I watched a red-tailed hawk feeding on roadkill. A red-tailed hawk’s primary prey is small rodents, especially voles, but carrion is acceptable. Some hawks are hit by vehicles while feeding on roadkill.

Beekeeper Paul Hanson of Albert Lea told me that a skunk had been putting its mouth to the hole in a hive and eating his honeybees. A skunk pelt would probably bring $4, maybe more when sweetened with honey. Perhaps as much as a raccoon’s, which might bring $5. Eating honeybees makes eating beet pickles sound good.


William Bruce Cameron said, “Not everything that can be counted counts, and not everything that counts can be counted.”

Birds count and can be counted. The Great Backyard Bird Count is a free, fun and easy way to engage bird watchers of all ages in counting birds. Participants, from beginning bird watchers to experts, can count birds for as little as 15 minutes on one or more days of the four-day event and report their sightings online at birdcount.org.

Each GBBC checklist submitted helps researchers at the Cornell Lab of Ornithology and the National Audubon Society learn more about how birds are doing. Last year, more than 160,000 participants submitted observations online, creating the largest snapshot of global bird populations ever recorded.

The 21st annual GBBC will be Feb. 16 through Feb. 19. Visit the website at birdcount.org for more information.


“What’s the most common owl in Minnesota?” The most abundant owl is likely the great horned owl, although a number of surveys show more barred owls. That might be because barred owls are more likely than great horned owls to be active during the day, and their hooting and caterwauling are loud and distinctive. The great horned preys upon the barred. The Raptor Center at the University of Minnesota has treated more great horned owls than any other bird species.

“Why do crows caw?” Crows are good communicators that deal with complex social structures. Their calls have varied meanings. They caw, rattle, click and imitate other birds. A crow makes cawing sounds because that’s the hand it’s been dealt. It’s useful for warning another crow, eating roadkill, that a car is coming. “Car, car, car!” If you come across a dead crow on the road, you can assume it was hit by a truck.

“Why are geese hanging around here this winter?” The fall had been warm, which didn’t prod them south. Geese want open water that keeps them safer from predators. They can take the cold as they’re wearing goose down. Farm fields not covered by snow allow geese to fly short distances to eat corn.

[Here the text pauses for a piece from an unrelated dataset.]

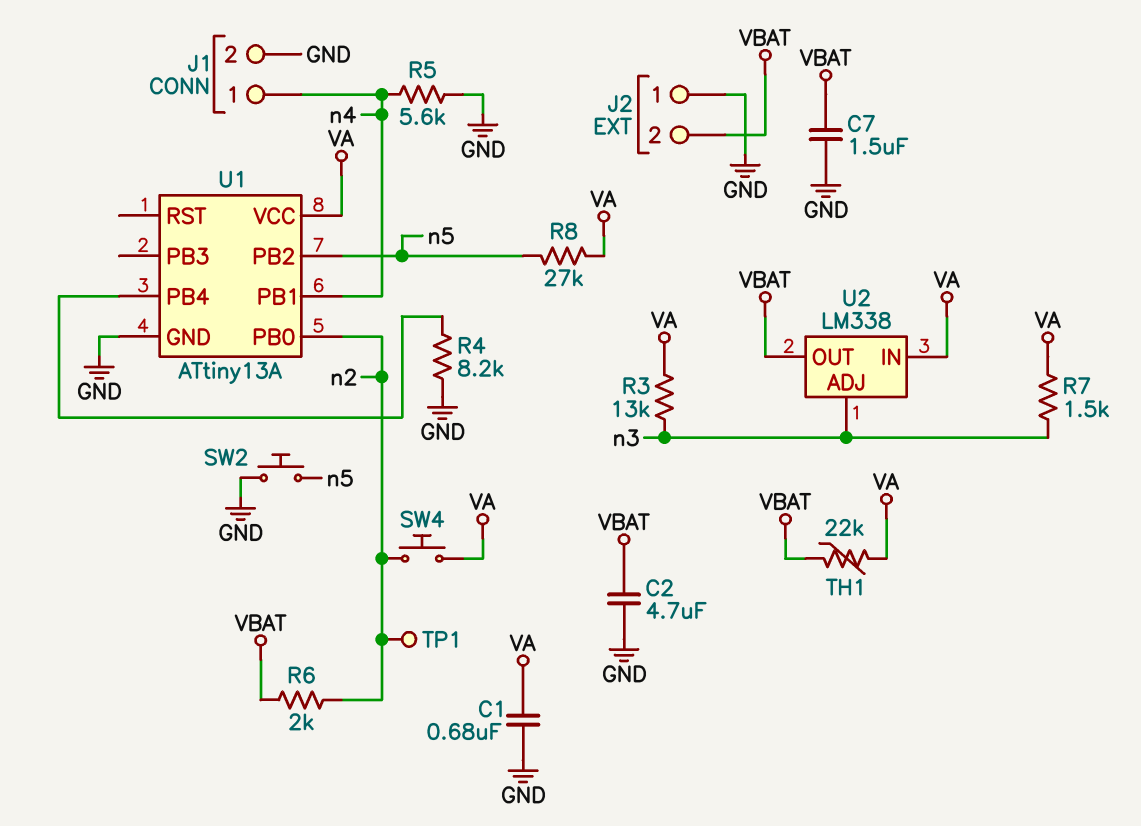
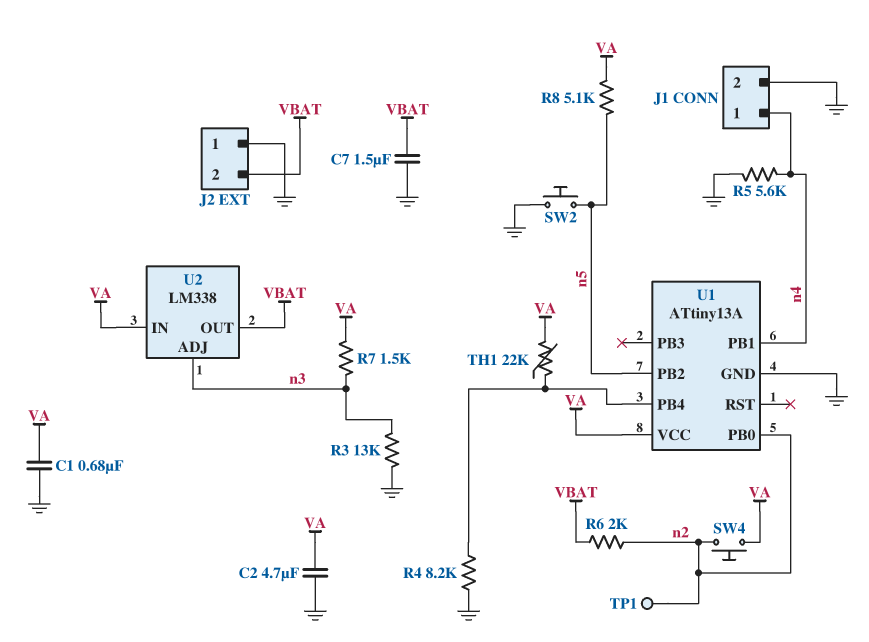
C2: 4.7uF (GND, VBAT) -> 4.7uF (GND, VA)
R3: 13k (VA, n3) -> 13k (GND, n3)
R8: 27k (VA, n5) -> 5.1k (VA, n5)
TH1: 22k (VA, VBAT) -> 22k (U1/PB4, VA)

“When do bears hibernate in Minnesota?” Black bears den up as early as September or as late as November. Most of the bears will have lost between 15 to 30 percent of their body weight by the time they awake in late March and early April.

“Trees” by Joyce Kilmer

“I think that I shall never see

A poem lovely as a tree.

A tree whose hungry mouth is prest

Against the earth’s sweet flowing breast;

A tree that looks at God all day,

And lifts her leafy arms to pray;

A tree that may in Summer wear

A nest of robins in her hair;

Upon whose bosom snow has lain;

Who intimately lives with rain.

Poems are made by fools like me,

But only God can make a tree.”

“Dust of Snow” by Robert Frost

“The way a crow

Shook down on me

The dust of snow

From a hemlock tree

Has given my heart

A change of mood

And saved some part

Of a day I had rued.”

Albert Lea Christmas Bird Count

The bird count has been rescheduled to Monday. Meet at 7:30 a.m. at Caribou Coffee inside Hy-Vee. This from Mike Majeski at mmajeski@EORINC.com.

Thanks for stopping by

“Everyone thinks forgiveness is a lovely idea until he has something to forgive.” — C.S. Lewis

“When eating a fruit, think of the person who planted the tree.” — Vietnamese saying

Do good.

Al Batt of Hartland is a member of the Albert Lea Audubon Society. Email him at SnoEowl@aol.com.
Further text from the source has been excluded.